Rich later prepared a seller’s disclosure notice (Notice) indicating the house had had previous foundation repairs, with a transferable warranty, but that she was not aware of any soil movement or settling or of the need for additional repairs. After viewing the house a few times and receiving a copy of the Notice, the Olahs signed a contract of sale for the house with Rich on February 11, 2003. The Olahs had the house inspected by a home inspector; his report identified cracks in exterior and interior walls and in the kitchen tiles. The report indicated the 1999 foundation repairs, that the foundation had been reinspected since the repairs, and that the foundation appeared normal. Mr. Olah testified that before he bought the house he was aware of the inspection report and of cracked tiles. Before the closing, Mr. Olah asked another foundation company— Cable Lock — to look at the house and decide whether the trees were too close to the foundation. The Cable Lock representative agreed with Mr. Olah the trees were too close to the foundation.

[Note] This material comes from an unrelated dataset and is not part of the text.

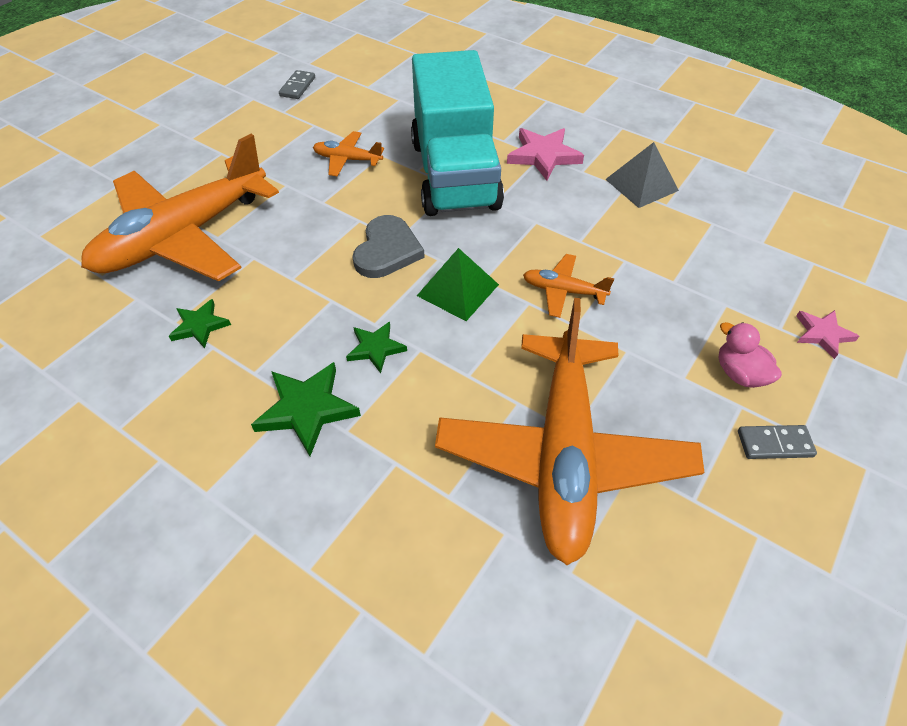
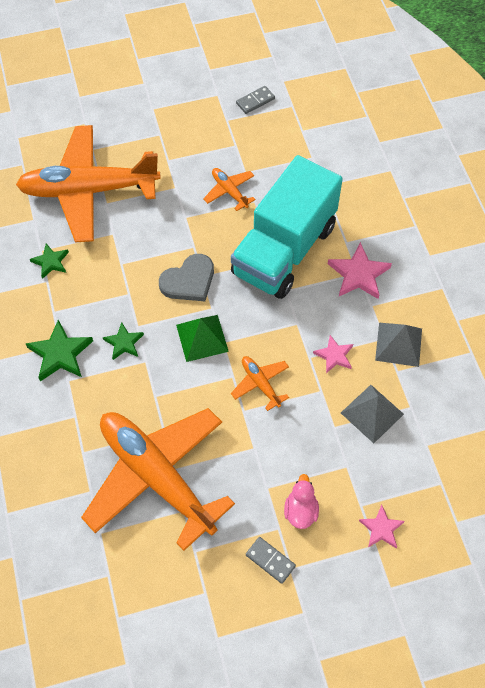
camera: 40 degrees right, 10 degrees up
(563, 454) = (157, 476): orange plane -> orange plane turned 90 degrees clockwise
(600, 226) = (334, 355): none -> pink star
(690, 248) = (372, 413): none -> grey pyramid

The sale closed on April 22, 2003, and the Olahs moved into the house on July 1, 2003. When they moved in, the Olahs did not notice any issues with the house they had not seen before. A few weeks later, the door to the den started to stick, then the entrance door started to stick and a crack appeared in the living room. They Olahs called Certified and had new piers installed under the foundation, on the oth *883 er side of the house from the location of the 1999 foundation repairs. This work was not covered by Certified’s warranty for the 1999 work. During the foundation repair, the Olahs also obtained from Certified a diagram of the house from the October 2002 inspection that showed differences in elevation at several points in the house away from the 1999 work. (Rich denied ever seeing the diagram or having knowledge of it before the sale.) In addition to the foundation repairs, the Olahs spent several thousand dollars repairing the house, including sums to remove trees.

The Olahs sued Rich for their repair costs, asserting DTPA violations, common law and statutory fraud, and negligent misrepresentation based on her alleged knowing failure to disclose the October 2002 inspection and Blakey’s conclusions from that inspection. Rich counterclaimed for her attorneys’ fees based on a provision in the sales contract that “the prevailing party in any legal proceeding related to this contract is entitled to recover reasonable attorney’s fees and all costs of such proceeding incurred by the prevailing party.”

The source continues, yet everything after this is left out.